Seb Lyall, a London restaurateur,
is opening a clothing optional, pop-up restaurant in London. Lyall said his
dream is “true liberation,” designed with body positivity. Photography is
banned. The cutlery will be edible and patrons have access to a changing room
with locker before they’re seated. The tables are set up for privacy. You can
only see someone’s back or silhouette or their shadows from candles. I guess we
can be thankful there’s no dressing room fluorescent lighting.
When eating in the nude one
doesn’t have to waste time picking out the perfect outfit. I’m such a slob when
I eat that I can’t imagine eating without clothes, a bib, drop cloth or napkin.

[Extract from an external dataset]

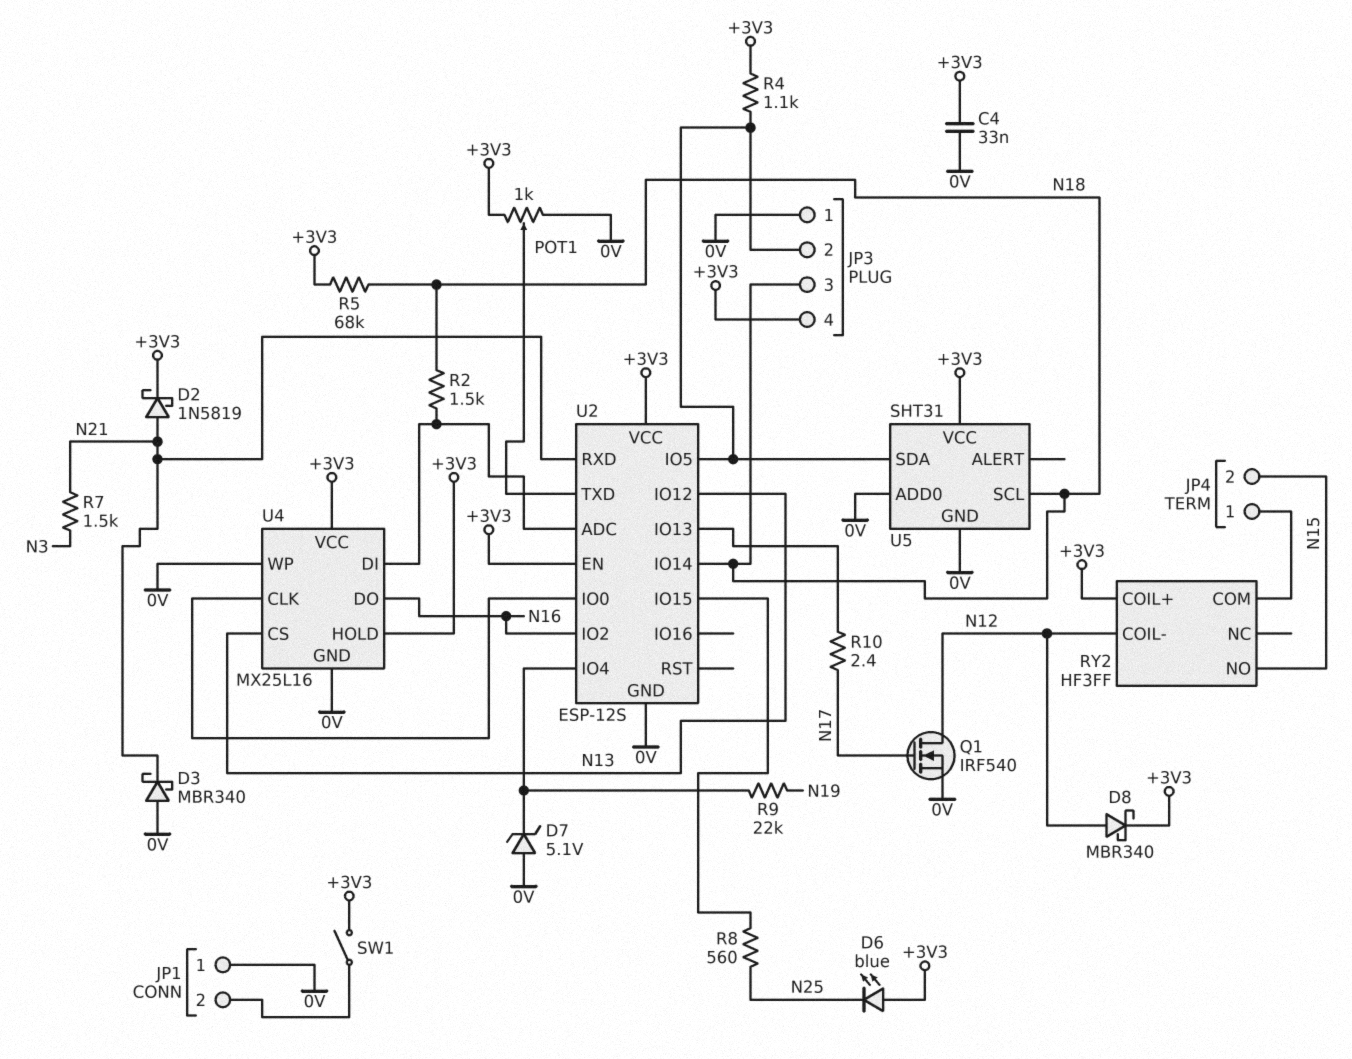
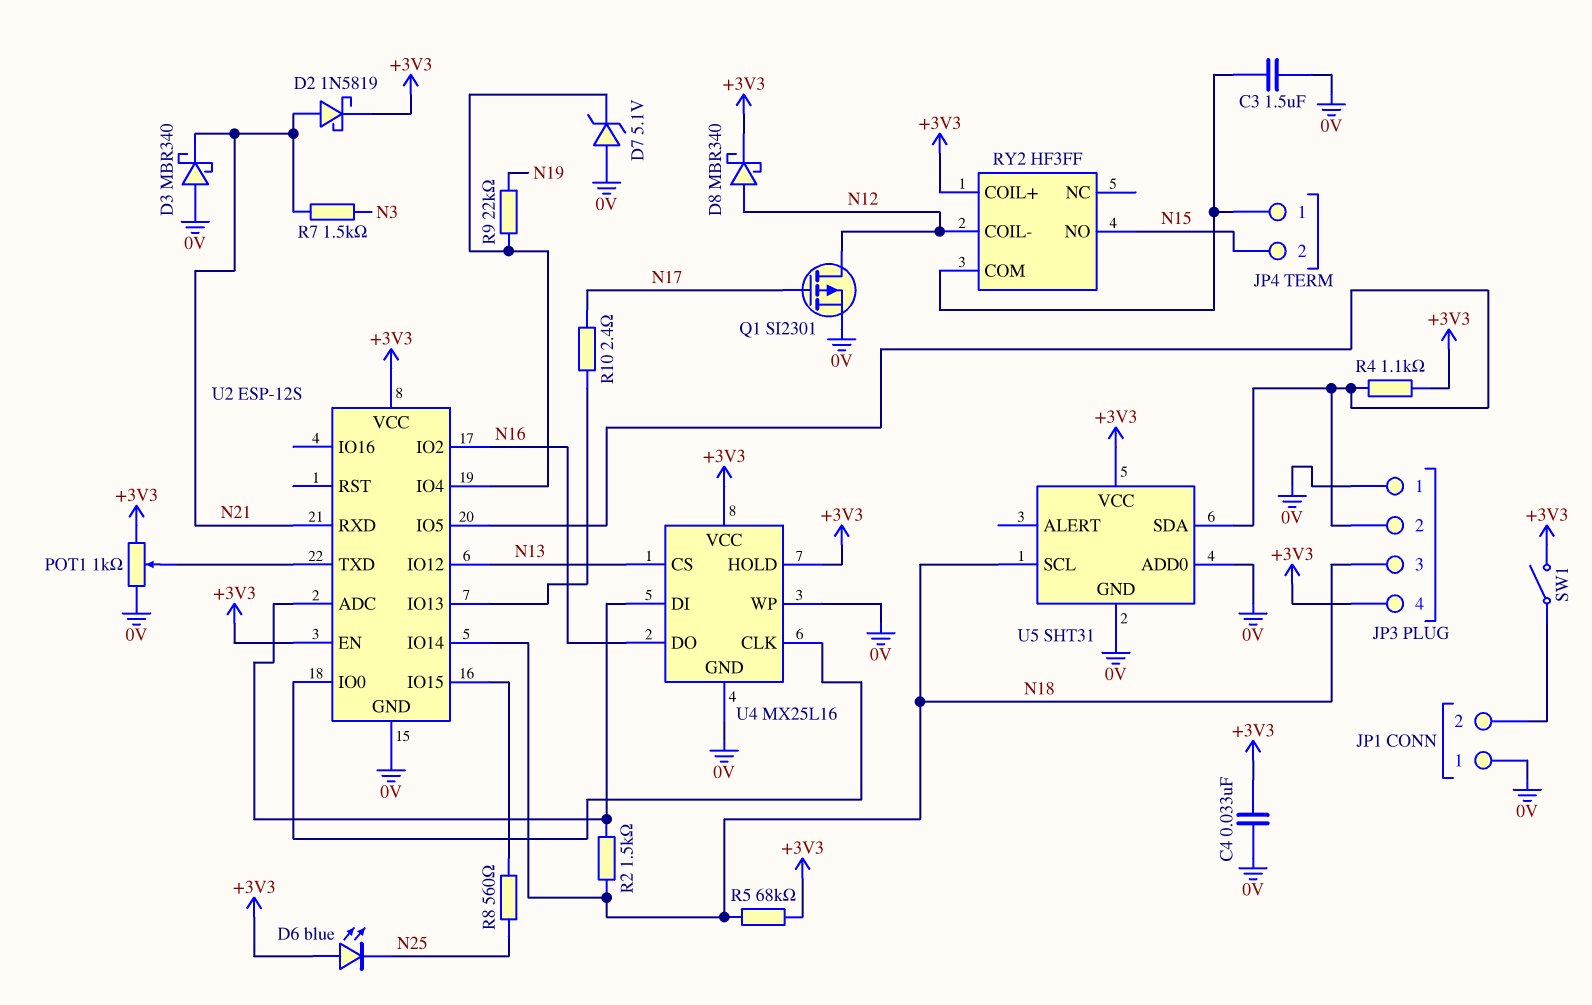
C3: none -> 1.5uF (0V, JP4/1)
Q1: NMOS IRF540 (G N17, D N12, S 0V) -> PMOS SI2301 (G N17, D N12, S 0V)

Although in this restaurant I wouldn’t place my napkin on my lap. If you’re
dining with your husband and spill ketchup or mustard on yourself, instead of
him offering his napkin, he’ll offer to ‘be
your napkin’ and personally wipe you
clean, taking his time. Spilling hot chicken soup with matzo balls can be
painful and embarrassing for a man. He reaches in his lap to pick up a ball
and…Oops, wrong ball.
If this restaurant has a buffet,
certain risks are posed to diners. Imagine a buxom woman, hanging low, reaching
for the salad dressing. She’ll wind up with dressing on her salad and her
bosom.
Even though the restaurant is
designed to ensure diners privacy and prevent gawking, I guarantee when one
walks to the restroom there will be gawking. And, depending on the shape you’re
in, you will either run or strut to the restroom.
I would advise men against taking
a woman to this restaurant for a first date. When she sees her date, naked, she
may swallow her drink along with her bitter disappointment. The man is puzzled
when she declines a second date. On second thought, maybe dining in the nude is
a great idea. One sees everything they need in order to make a clear decision.